Judge Winnows Discovery in Iraq Shooting Case

     (CN) – A federal magistrate judge narrowed the scope of documents a U.S. soldier can compel a London-based security contractor to produce in his lawsuit accusing mercenaries of shooting and wounding him in Iraq.
     Sgt. Khadim Alkanani claimed he was shot in the foot and permanently disabled by an unidentified Aegis Defence Services guard as he was returning from Baghdad International Airport from an intelligence mission on June 3, 2005.
     The U.S. Army contracted the London-based Aegis Defence Services Ltd. in May 2004 to provide security services and anti-terrorism support in Iraq through November 2007. To carry out the work, the contractor formed a U.S. subsidiary, Aegis Defense Services LLC, in which it held a 99 percent interest, and incorporated in Delaware.
     Alkanani sued Aegis U.K. and its subsidiary in the District of Columbia in August 2009.
     In a motion to dismiss, Aegis U.K. claimed the D.C. court lacked jurisdiction over the complaint, because the contractor is based in London and owns 99 percent of its U.S. subsidiary.
     Alkanani countered that the defendants had not yet produced documents that would allow him to establish personal jurisdiction.
     The trial judge declined to dismiss the case and sent the discovery dispute, styled as a motion to compel, to a magistrate judge.
     To establish jurisdiction over Aegis U.K. in the District of Columbia, Alkanani sought four categories of documents: the contractor’s income tax returns from the last seven years, all correspondence and contracts with a Georgia company it allegedly hired for recruitment and vetting, and a list of all vendors and U.S. customers Aegis U.K. has conducted business with over the past seven years.
     Alkanani said the documents would establish jurisdiction by proving that Aegis U.K. had “continuous and systematic contacts” with the District of Columbia.

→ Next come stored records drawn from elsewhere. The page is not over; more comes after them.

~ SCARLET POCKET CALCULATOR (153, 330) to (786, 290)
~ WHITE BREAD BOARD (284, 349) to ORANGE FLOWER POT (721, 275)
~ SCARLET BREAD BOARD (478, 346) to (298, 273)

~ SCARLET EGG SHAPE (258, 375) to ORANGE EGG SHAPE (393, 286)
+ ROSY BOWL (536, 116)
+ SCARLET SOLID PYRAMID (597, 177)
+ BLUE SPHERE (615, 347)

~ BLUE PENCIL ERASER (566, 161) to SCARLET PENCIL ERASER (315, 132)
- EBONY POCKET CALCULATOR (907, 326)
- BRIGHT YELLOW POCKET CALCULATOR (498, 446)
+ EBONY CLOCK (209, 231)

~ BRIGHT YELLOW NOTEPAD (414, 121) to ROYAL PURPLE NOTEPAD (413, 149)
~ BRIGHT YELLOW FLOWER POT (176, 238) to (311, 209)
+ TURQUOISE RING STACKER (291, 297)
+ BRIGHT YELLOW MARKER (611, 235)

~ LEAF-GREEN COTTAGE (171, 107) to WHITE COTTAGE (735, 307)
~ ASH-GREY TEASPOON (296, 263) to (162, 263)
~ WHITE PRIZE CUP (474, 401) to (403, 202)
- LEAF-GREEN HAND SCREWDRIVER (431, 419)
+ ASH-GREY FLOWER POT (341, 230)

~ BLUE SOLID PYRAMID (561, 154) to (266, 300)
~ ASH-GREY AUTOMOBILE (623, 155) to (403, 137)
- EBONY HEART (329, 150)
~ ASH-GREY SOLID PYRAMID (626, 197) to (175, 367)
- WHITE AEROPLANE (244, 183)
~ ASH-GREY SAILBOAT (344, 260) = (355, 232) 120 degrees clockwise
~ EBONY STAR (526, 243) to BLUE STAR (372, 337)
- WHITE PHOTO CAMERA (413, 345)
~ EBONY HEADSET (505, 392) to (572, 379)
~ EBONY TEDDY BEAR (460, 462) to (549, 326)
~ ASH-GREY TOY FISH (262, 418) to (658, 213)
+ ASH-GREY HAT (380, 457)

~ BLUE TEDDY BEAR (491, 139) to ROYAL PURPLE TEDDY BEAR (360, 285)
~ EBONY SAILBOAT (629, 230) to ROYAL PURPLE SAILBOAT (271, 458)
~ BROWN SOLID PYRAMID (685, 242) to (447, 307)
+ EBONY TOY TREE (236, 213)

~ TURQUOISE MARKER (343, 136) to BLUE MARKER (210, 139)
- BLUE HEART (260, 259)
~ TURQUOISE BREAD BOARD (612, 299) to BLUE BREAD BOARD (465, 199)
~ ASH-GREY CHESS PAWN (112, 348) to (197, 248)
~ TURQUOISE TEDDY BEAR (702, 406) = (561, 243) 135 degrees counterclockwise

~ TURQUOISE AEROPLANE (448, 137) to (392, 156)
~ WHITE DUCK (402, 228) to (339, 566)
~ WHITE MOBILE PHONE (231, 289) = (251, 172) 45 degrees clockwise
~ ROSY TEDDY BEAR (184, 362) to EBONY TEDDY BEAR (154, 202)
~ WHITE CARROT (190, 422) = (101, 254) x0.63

He also claimed that the first two categories of documents would show that Aegis U.K. and its Delaware subsidiary are one and the same corporation, and effectively alter-egos of one another.
     Aegis objected to providing any income tax returns and argued that the scope of the remaining requests was far too broad.
     U.S. Magistrate Judge Alan Kay found the tax returns relevant, but limited them to federal and D.C. filings only from 2006 through 2009 — not the seven years Alkanani sought. He also reined in the remaining requests to documents related to “business activity inside the District.”
     “[O]nly information about Aegis UK’s business activity inside the District is relevant to assessing the continuity and substance of Aegis UK’s contacts with the District,” Kay wrote. He said Alkanani’s contract with the Georgia vetting company is irrelevant, because it’s outside the district.
     “No evidence exists that this would shed any light on Plaintiff’s contacts within the District,” Kay wrote.
     Similarly, he ruled that Alkanani is entitled to a list of vendors and contracts within the District of Columbia only, which Aegis U.K. claimed it already gave him.
     “Assuming these lists are comprehensive, further requests for the same information are cumulative, duplicative, and burdensome,” Kay concluded.